President Clinton with his longtime confidante, Sid Blumenthal. |
Subpoenaing Blumenthal was clearly a PR blunder; it smacked of desperation and created a distraction Starr's office didn't need. But "a direct descendant of . . . Joe McCarthy"? Get a grip. Prosecutors summon potential witnesses before grand juries every day. Even the first lady has testified before one. What makes Blumenthal too holy to query? The fact that he whispers sweet nothings in many reporters' and columnists' ears?
Defamation is illegal; likewise obstruction of justice. Somebody has been shopping a number of scurrilous stories about Starr and his staff around Washington lately, "including," writes Jerry Seper in The Washington Times, "suggestions that Starr was involved in an extramarital affair; that a member of his staff is a homosexual but has not publicly acknowledged it; and that some members of the Starr team have been involved romantically with members of the media." Could these rumors be coming from the White House? From the White House that has been paying a private detective to rake muck on Paula Jones and other Clinton foes?
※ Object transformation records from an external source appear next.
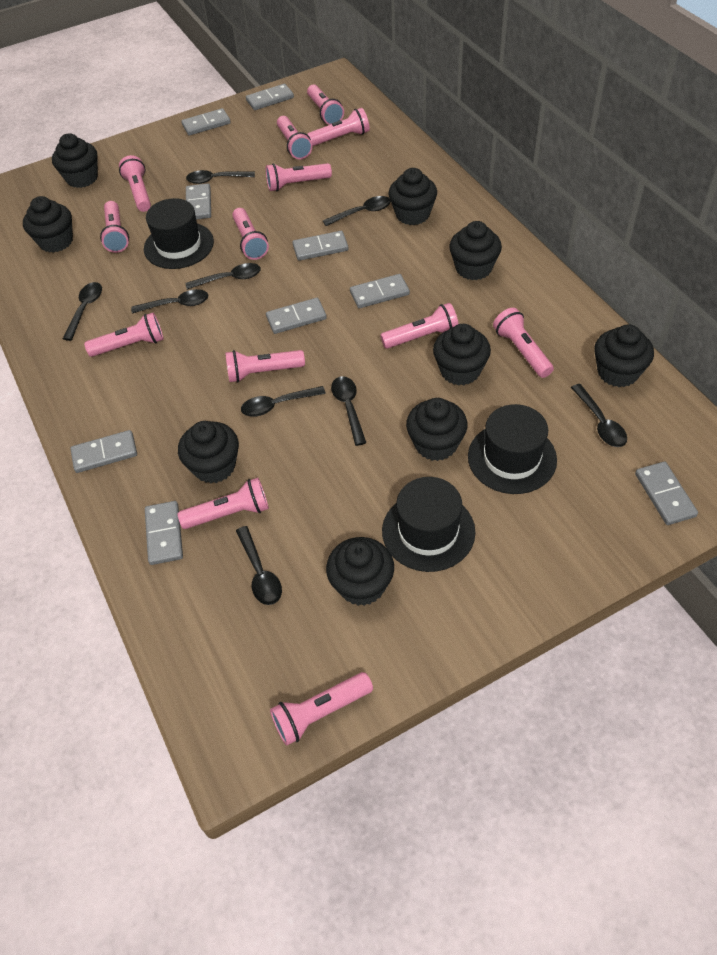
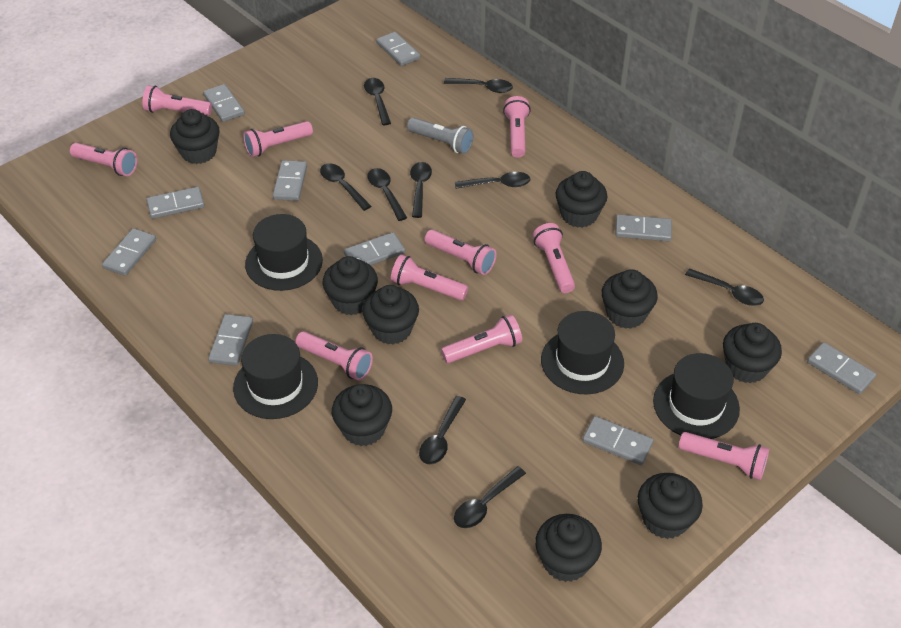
black hat: 3 -> 4
grey domino: 9 -> 10
grey flashlight: 0 -> 1
pink flashlight: 13 -> 10

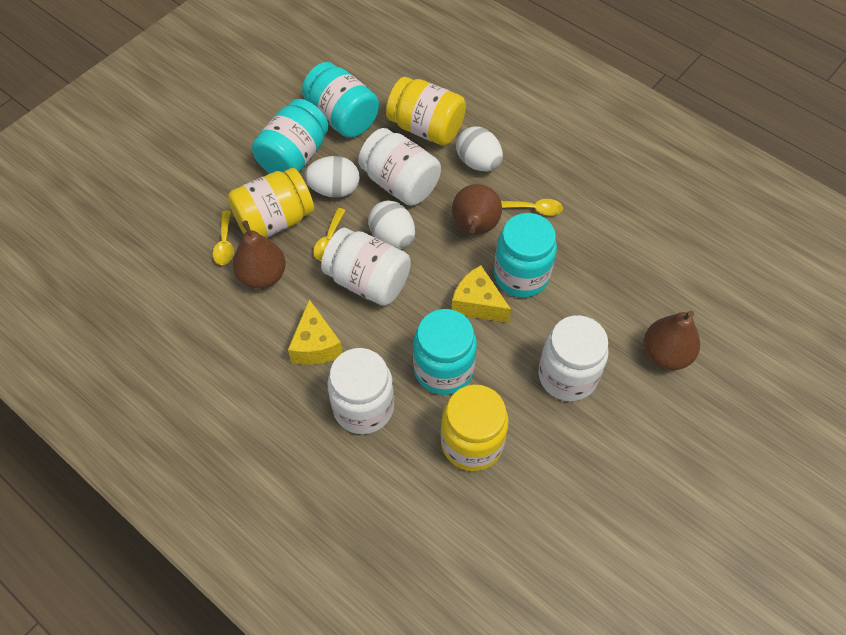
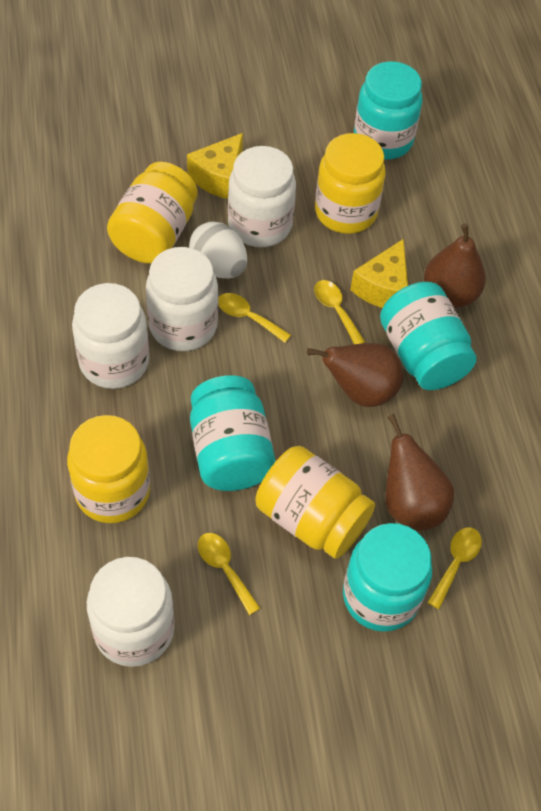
white egg: 3 -> 1
yellow jar: 3 -> 4
yellow spoon: 3 -> 4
From the White House that once employed sleazoids to pore over the FBI files of more than 900 Republicans?
Perhaps Blumenthal knows about the anti-Starr dirt machine and perhaps he doesn't, but it is hardly an outrage to take his testimony. What is an outrage is painting Blumenthal as some First Amendment hero, a martyr to the cause of fearless, untrammeled journalism.
It's a pose, needless to say, in which Blumenthal revels. "I never imagined," he declared grandly, "that in America I would be hauled before a federal grand jury to answer questions about my conversations with members of the media."
What a load of mulch.
To begin with, it isn't the source who promises to keep the journalist's identity confidential, it's the other way around. Starr hasn't hauled in reporters and demanded to know where they are getting their information. He has questioned a White House employee about an apparent campaign to disrupt the work of the special counsel's office. It may have been politically clumsy, but it was no threat to freedom of the press.
Sid Blumenthal, Lion of the First Amendment? Somebody ought to ask Susan Schmidt about that. A reporter who has broken numerous Whitewater stories in The Washington Post, Schmidt was the target of a White House attack piece ordered up by Hillary Clinton and masterminded by Blumenthal. They intended to use the document to discredit Schmidt and pressure the Post into softening its coverage. Meanwhile, writes the Baltimore Sun's Carl Cannon, other investigative journalists "keep hearing that they are on a Blumenthal 'enemies' list." Call your office, Mr. Nixon.
Targeting "unfriendly" journalists is an old story with Blumenthal. Even before joining the White House payroll, he helped squash stories critical of the Clintons. When he was at The New Yorker, to mention just one example, he reportedly tried to sabotage his colleague Peter Boyer's account of the White House Travel Office scandal. According to Boyer, Blumenthal warned the Clintons' close friends Linda and Harry Thomason — who were implicated in the case — that he was anti-Clinton and planning a smear. Blumenthal was actually barred from The New Yorker's Washington office, so untrustworthy was he deemed.
Meanwhile, compare Blumenthal's oh-so-pious denunciation of Ken Starr with his own vengeful treatment of Matt Drudge, the lone-ranger Internet reporter.
Last summer, Drudge reported on his Web site that Republicans were spreading rumors of a hushed-up "spousal abuse past" in the Blumenthal household. He also reported that the White House vehemently denied any such thing.
The rumor turned out to be false. Drudge retracted the story and immediately apologized.
So. How did Sid Blumenthal, the reporter's hero, respond? With an ode to the First Amendment? By calling for a retraction? Not hardly. Blumenthal demanded sources! The same Blumenthal who now waxes wroth at being asked about his conversations with journalists demanded last summer that Drudge name names. Either Drudge identifies his informants, said Blumenthal, or he'll face a $ 30 million lawsuit — enough to shut him down forever.
Through his lawyers, Blumenthal likens Starr to "the Gestapo" for asking about his contacts with reporters. Simultaneously, he hopes to destroy Matt Drudge, a reporter who wouldn't reveal his contacts.
Lion of the First Amendment? Reeking hypocrite is more like it.
(Jeff Jacoby is a columnist for The Boston Globe).